Cérémonies sabbatiques rituellement célébrées aux sombres musiques des cuivres, faux bergers affamés de puissance qui fanfaronnent et pérorent, tout un peuple soumis en extase à leurs pieds dans l’odeur fauve de la haine, nations démembrées par les pas du vainqueur, clouées toutes vives sur la croix tortueuse, exodes dans le cauchemar de l’été, bourreaux besogneux qui redoutent la clarté du jour, renégats dont la langue s’embrouille à mentir, géhennes dans les plaines glaciales où des millions de figures décharnées par la faim et l’effroi, perdues comme en enfer, lèvent au ciel endurci un regard exténué, guerriers en guenilles butant contre la neige rouge, capitaines arrogants voués à une fin infamante, et ce bon papa roublard statufié comme une dieu qu’on embaumera dans les pleurs pour lui cracher ensuite au front sans refuser jamais franchement son héritage ni renoncer à sa casuistique vicieuse.

Monde meurtrier qui mêlant le sang à l’encre travaille dans le mensonge, si peu innocent qu’il se dénonce lui-même en dénombrant ses morts dont la trace pour beaucoup s’est perdue quelque part en des terres incultes et sans douceur où furent brisés par balle devant la fosse ou réduits en fumé noire tant de cris bouleversants. Terres aux sépultures absentes, terres qu’on a maquillées pour effacer les endroits du crime, terres maudites qu’aucun survivant ne désignera au sanglant cadastre de l’histoire.

[p. 106]

Souffrant des ses propres limites, perdu dans sa contemplation, l’esprit projette son rêve d’infini sur toutes choses dont la durée excède, en-deçà et au-delà, le temps historique, lequel n’a par rapport à celui de la vie individuelle qu’une durée relative, oubliant ou voulant oublier que ces forces élémentaires comme indifférentes aux destinés du monde et dont la permanence le rassure sont vouées aussi à disparaitre un jour — un jour qui, sans témoin sur terre pour le vivre, n’aura de nom ni de signification nulle part, le tout dernier d’une suite de jours dont l’extinction du langage consécutive à celle de l’espèce humaine a rompu la trame, soit un formidable désastre qui, survenant en pleines ténèbres, passera plus inaperçu que la mort d’une mouche.

[p. 115]

Se forcer à ne voir du monde que la beauté est une imposture où tombent jusqu’aux plus clairvoyants, et à qui la faute sinon au monde lui-même dont ce siècle finissant aura révélé par une somme inouïe de forfaits qu’à moins de fermer les yeux on ne peut désormais le souffrir qu’aux dépens de la rectitude du jugement ni le regarder de face qu’en limitant à l’extrême son angle de vision. C’est qu’au vu ou au su de tant d’atrocités commises et qui se perpétuent de toute parts comme les stigmates d’un mal absolu, le simple fait de vivre doue chacun d’une faculté d’assimilation presque inépuisable, laquelle a valeur de foi et pas forcément de mauvaise foi pour peu qu’on garde bien présents à l’esprit que tout sur cette terre de tout temps s’est édifié sur des ruines, que louer la beauté de ses formes naturelles ne saurait effacer la noirceur de ses crimes ni servir de témoignage à sa décharge.

[p. 122]

Il donne le nom de vérité à ce qui est hors d’atteinte, comme aux temps antiques on divinisait les astres par ignorance de leur nature.

[p. 129]

Pour en avoir assez d’être incarcéré dans sa tête à s’y entendre tenir sans relâche le même langage, il rêve certaines nuits qu’il en parle un tout autre, mais un langage aussi incommunicable qu’impropre à la mémorisation, l’espace où il évolue librement en son sommeil n’étant lui-même que l’expression onirique d’un désir d’affranchissement.

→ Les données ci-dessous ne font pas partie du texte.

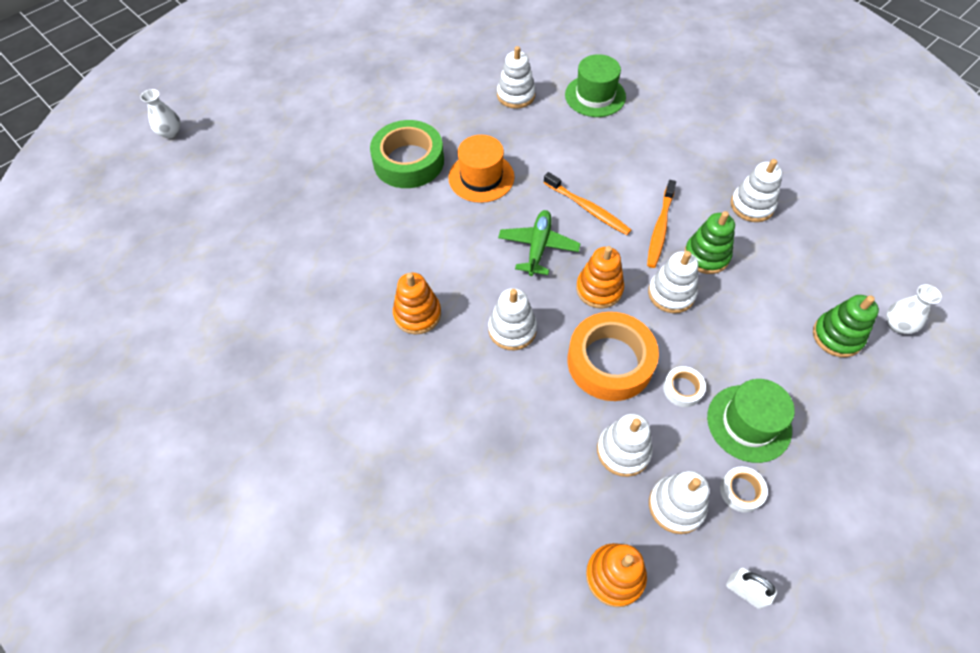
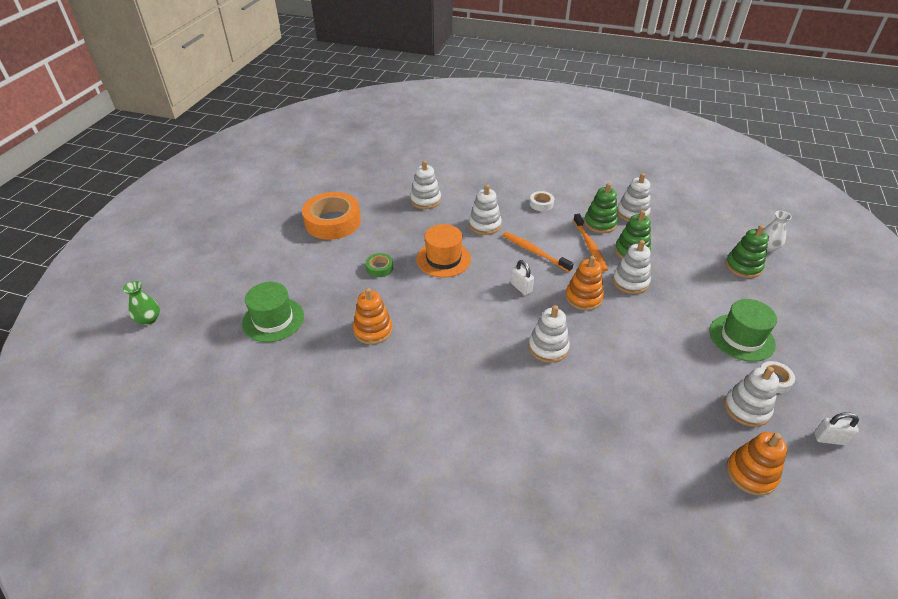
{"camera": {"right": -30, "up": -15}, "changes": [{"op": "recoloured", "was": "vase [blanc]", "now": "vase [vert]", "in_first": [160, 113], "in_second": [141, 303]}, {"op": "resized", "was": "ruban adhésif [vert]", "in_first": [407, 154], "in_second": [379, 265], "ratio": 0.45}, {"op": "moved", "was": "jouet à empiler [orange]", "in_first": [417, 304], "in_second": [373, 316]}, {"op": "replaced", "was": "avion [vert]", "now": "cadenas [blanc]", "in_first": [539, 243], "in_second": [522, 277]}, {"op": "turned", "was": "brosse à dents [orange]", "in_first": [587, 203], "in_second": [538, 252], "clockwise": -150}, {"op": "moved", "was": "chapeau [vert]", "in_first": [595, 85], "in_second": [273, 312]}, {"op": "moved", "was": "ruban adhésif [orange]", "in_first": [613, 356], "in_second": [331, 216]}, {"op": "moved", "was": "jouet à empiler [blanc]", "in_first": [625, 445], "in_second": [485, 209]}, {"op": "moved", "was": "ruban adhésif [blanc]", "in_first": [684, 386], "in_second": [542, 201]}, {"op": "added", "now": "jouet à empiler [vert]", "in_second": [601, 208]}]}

Au réveil, il se retrouve captif, enchaîné à ce sempiternel discours qui l’excède, dont seul le délivrerait le mutisme de l’esprit s’il n’était une utopie, comme l’apprennent à leurs dépens les communautés de tous ordres parties s’ensevelir en un lieu de retraite fermé au vacarme du monde : celui des pensées est plus infernal encore. Sans doute, ces anachorètes qui s’étaient formellement engagés par un vœu perpétuel à faire de la surdité et de l’aphasie leur règle de vie y voient-ils la main du démon, mais pour l’écarter rien ne leur sert de s’abîmer en prières, devraient-ils par elles se sentir raffermis dans leur foi. Pas plus que de se rendre invisible, il n’est en le pouvoir d’aucun être humain de mettre fin au bruyant tumulte du flot mental, sauf à en ralentir le débit par le divertissement ou le rituel d’une activité absorbante jusqu’à l’heure oû viendra la mort d’un coup de foudre l’assécher.

[p. 136]

C’est aussi que la recherche scrupuleuse de la vérité, l’absurde prétention à tout dire sont des instances auxquelles se soumettre reviendrait à s’enfermer dans les limites d’un dessein et manquer du même coup par souci de probité ce que les seules forces du hasard sans cesse remises en jeu à la faveur du langage et conditionnées par lui désignent au point le plus reculé comme le centre actif, la substance souterraine dont l’être se nourrit, quelle que soit la perte d’intensité qu’entraîne une représentation approximative qui, liée à la durée changeante d’une vie, doit varier ses reprises et s’en remettre pour chacune d’elles aux occasions de la chance, hors de toute sujétion à un ordre préétabli ou de conformité respectueuse à la réalité des faits derrière laquelle se dissimule comme la braise sous la cendre ce que les mots ont pour mission de ranimer.

[p. 145]

De ce chaos désolé tout cependant l’engagerait à se détourner, si ce n’était ruiner le mouvement qui l’y a conduit, signer son échec avant même d’avoir échoué. Il lui faut donc aller son chemin jusqu’aux bornes extrêmes de l’endurance, dût-il se déchirer cruellement aux épines, traverser en suffoquant tous les feux de l’enfer pour ne déclarer forfait qu’à la veille d’en toucher le terme qui sera le moment de mourir comme chacun sans avoir établi sa preuve.

[p. 154]

Quiconque refuse le fait accompli entre en hostilité avec lui-même et, livré sans rémission à tous les raffinements de la conscience et de son malheur, ne retrouvera jamais le repos, à moins de tabler par un lâche calcul sur les effets thérapeutiques du temps pour empêcher qu’elle le commande et le détruise, mais même si le besoin de souffler un peu devait un jour y conduire, comment vouloir d’un tel repos qui aurait le sens d’une trahison ?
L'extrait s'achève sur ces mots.